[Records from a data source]
BEGIN
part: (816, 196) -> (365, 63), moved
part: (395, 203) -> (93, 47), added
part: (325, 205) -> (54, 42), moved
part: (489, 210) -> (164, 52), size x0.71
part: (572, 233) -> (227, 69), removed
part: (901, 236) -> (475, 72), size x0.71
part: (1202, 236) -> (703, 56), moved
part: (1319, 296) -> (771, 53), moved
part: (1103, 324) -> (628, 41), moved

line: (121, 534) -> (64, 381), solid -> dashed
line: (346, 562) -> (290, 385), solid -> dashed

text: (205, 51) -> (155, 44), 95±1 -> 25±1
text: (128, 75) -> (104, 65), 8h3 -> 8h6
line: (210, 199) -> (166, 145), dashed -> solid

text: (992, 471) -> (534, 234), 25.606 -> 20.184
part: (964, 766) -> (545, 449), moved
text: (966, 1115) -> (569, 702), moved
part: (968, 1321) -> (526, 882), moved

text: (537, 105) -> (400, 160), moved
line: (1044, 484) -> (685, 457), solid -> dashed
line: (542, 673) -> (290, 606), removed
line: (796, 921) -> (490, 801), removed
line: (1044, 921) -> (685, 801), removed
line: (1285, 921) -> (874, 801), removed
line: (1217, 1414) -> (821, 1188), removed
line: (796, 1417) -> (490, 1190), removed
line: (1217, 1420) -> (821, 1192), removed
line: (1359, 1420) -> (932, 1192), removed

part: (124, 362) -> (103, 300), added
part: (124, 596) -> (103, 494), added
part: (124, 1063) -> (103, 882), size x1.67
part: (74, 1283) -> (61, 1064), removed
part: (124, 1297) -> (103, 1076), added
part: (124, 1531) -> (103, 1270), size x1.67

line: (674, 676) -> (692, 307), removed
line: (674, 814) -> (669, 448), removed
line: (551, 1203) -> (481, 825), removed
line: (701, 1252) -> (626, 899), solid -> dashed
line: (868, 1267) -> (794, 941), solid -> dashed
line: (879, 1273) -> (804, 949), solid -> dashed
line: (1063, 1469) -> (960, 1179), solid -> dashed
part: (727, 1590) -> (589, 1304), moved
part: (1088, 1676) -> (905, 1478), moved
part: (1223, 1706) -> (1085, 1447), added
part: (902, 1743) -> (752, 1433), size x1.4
END
▶ _EXERCISE AIM_:
Look through the entries above and quote exactly the lines from the line with "part: (1202, 236) -> (703, 56), moved" to the line with "part: (124, 1063) -> (103, 882), size x1.67", counting both of those lines.

▶ _PROBLEM SOLUTION_:
part: (1202, 236) -> (703, 56), moved
part: (1319, 296) -> (771, 53), moved
part: (1103, 324) -> (628, 41), moved

line: (121, 534) -> (64, 381), solid -> dashed
line: (346, 562) -> (290, 385), solid -> dashed

text: (205, 51) -> (155, 44), 95±1 -> 25±1
text: (128, 75) -> (104, 65), 8h3 -> 8h6
line: (210, 199) -> (166, 145), dashed -> solid

text: (992, 471) -> (534, 234), 25.606 -> 20.184
part: (964, 766) -> (545, 449), moved
text: (966, 1115) -> (569, 702), moved
part: (968, 1321) -> (526, 882), moved

text: (537, 105) -> (400, 160), moved
line: (1044, 484) -> (685, 457), solid -> dashed
line: (542, 673) -> (290, 606), removed
line: (796, 921) -> (490, 801), removed
line: (1044, 921) -> (685, 801), removed
line: (1285, 921) -> (874, 801), removed
line: (1217, 1414) -> (821, 1188), removed
line: (796, 1417) -> (490, 1190), removed
line: (1217, 1420) -> (821, 1192), removed
line: (1359, 1420) -> (932, 1192), removed

part: (124, 362) -> (103, 300), added
part: (124, 596) -> (103, 494), added
part: (124, 1063) -> (103, 882), size x1.67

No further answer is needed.